*Alfath pov
Gadis ini kutarik menuju lift khusus untuk petinggi Xaviar yang tak perlu mengantri untuk bisa mengaksesnya. Aku menuju kelantai paling atas tempatku bekerja. Didalam lift tidak ada pembicaraan, Mikayla menjadi patung tepat berdiri dibelakang. Dari kaca kuperhatikan ia menunduk memainkan jarinya, aku tahu dia sangat gugup. Kaki gadis itu tidak berhenti bergerak gusar.
Ting
Pintu lift terbuka, aku berbalik dan menarik tangannya keluar dari lift. Aku menariknya masuk kedalam ruanganku.

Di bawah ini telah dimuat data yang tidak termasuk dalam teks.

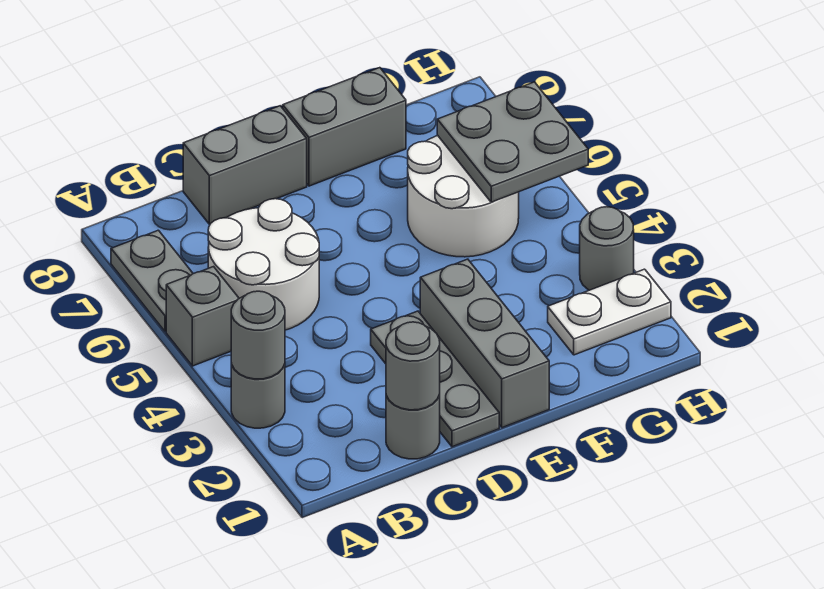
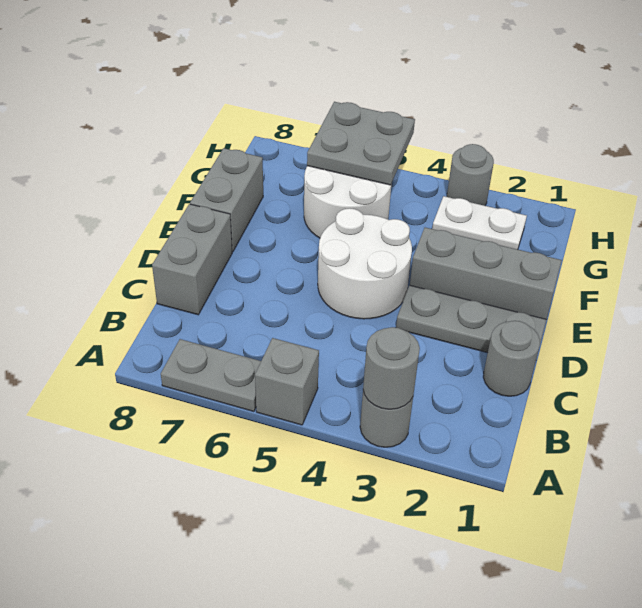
white round brick B5:C6 level 1 -> white round brick D4:E5 level 1
grey round brick C1 level 2 -> none
white plate G2:H2 level 1 -> white plate G2:G3 level 1

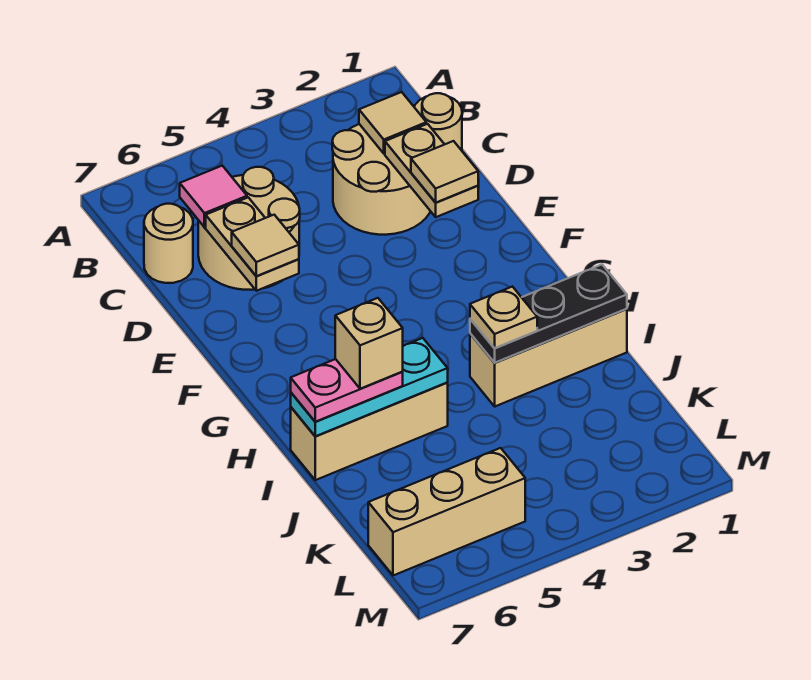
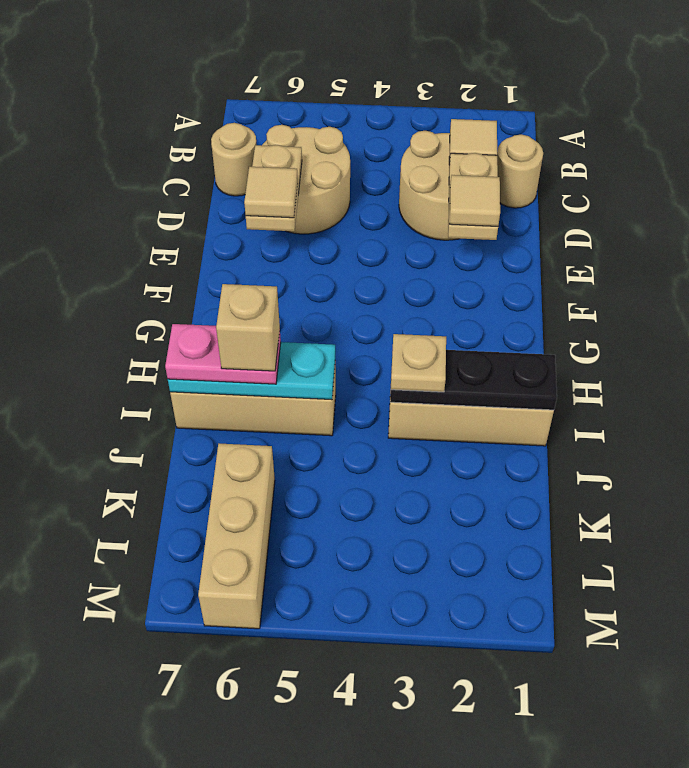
pink tile C6 level 2 -> none
tan brick L5:L7 level 1 -> tan brick K6:M6 level 1

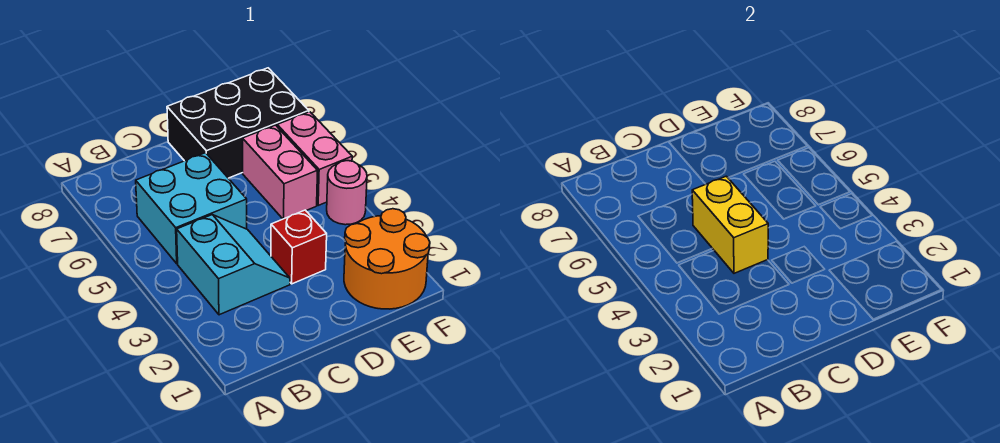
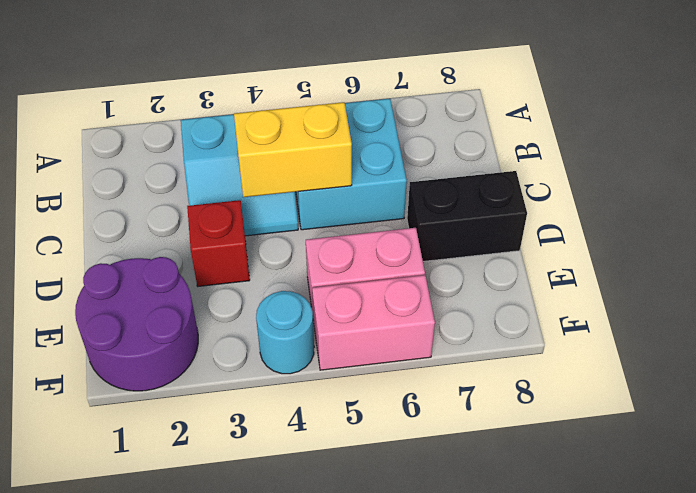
black brick D7:F8 level 1 -> black brick D7:D8 level 1
orange round brick E1:F2 level 1 -> purple round brick E1:F2 level 1
pink round brick F4 level 1 -> cyan round brick F4 level 1

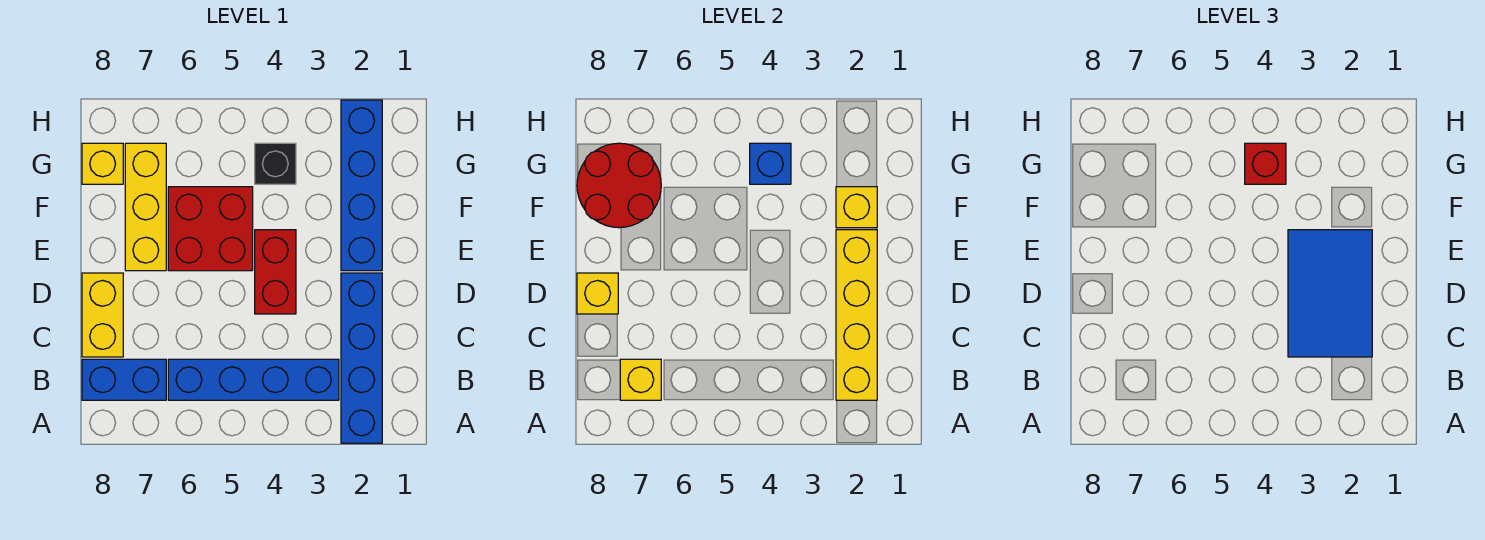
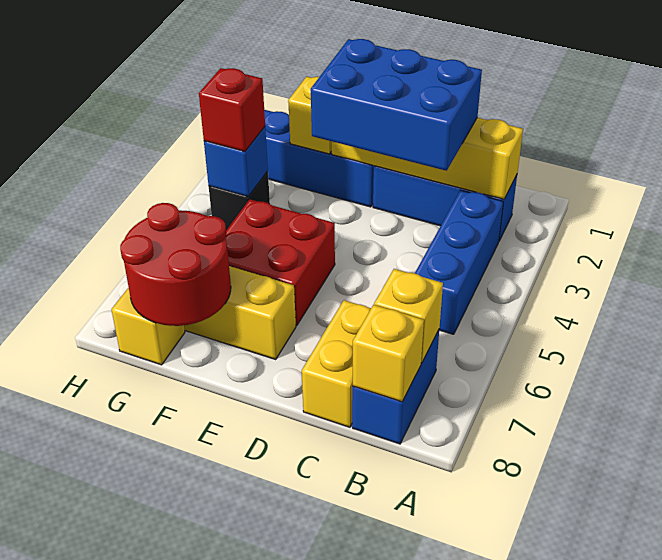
blue brick A2:D2 level 1 -> blue brick B2:D2 level 1
blue brick B3:B6 level 1 -> blue brick B3:B5 level 1
blue tile C2:E3 level 3 -> blue brick C2:E3 level 3
yellow brick C8:D8 level 1 -> yellow brick C7:C8 level 1
red brick D4:E4 level 1 -> none
yellow brick D8 level 2 -> yellow brick B8 level 2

Sebelum benar-benar masuk ke ruangan pribadiku. Aku berhenti tepat di depan meja sekertaris yang menjaga lobby. Kedua sekertarisku menatap kami seraya membungkuk memberi hormat.
Aku berucap dengan angkuh. "Selama gadis ini belum keluar dari ruanganku, jangan biarkan siapa saja masuk! Kalian mengerti?" Mereka berdua mengangguk menyetujui ucapanku.
Kutarik lagi Mikayla masuk kedalam ruanganku dan mengunci pintu dengan cepat sebelum ia berontak dan kabur.
Tangannya sudah berontak meminta dilepaskan olehku. Setelah memastikan ia tidak akan kabur aku melepas tangannya. Dia sedikit meringis memegangi pergelangan tangannya itu.
"Sekarang apa yang akan kau katakan sayang?" Tanyaku tetap tenang. Berbicara seolah tak ada apa-apa.
"Kita bicara tapi tidak perlu mengunci pintunya kan?" Balasnya menatap pintu yang sudah kukunci rapat. Ada tatapan takut tersirat di matanya.
"Kenapa? Kau takut aku memperkosamu lagi disini?" Tanyaku dan dia langsung memundurkan langkahnya menjaga jarak agar lebih jauh dariku. Dia sensitif. Namun aku tak bosan memancing ketakutannya itu.
"Jangan macam macam atau saya teriak tuan!" Tekannya membalas tatapan tajamku.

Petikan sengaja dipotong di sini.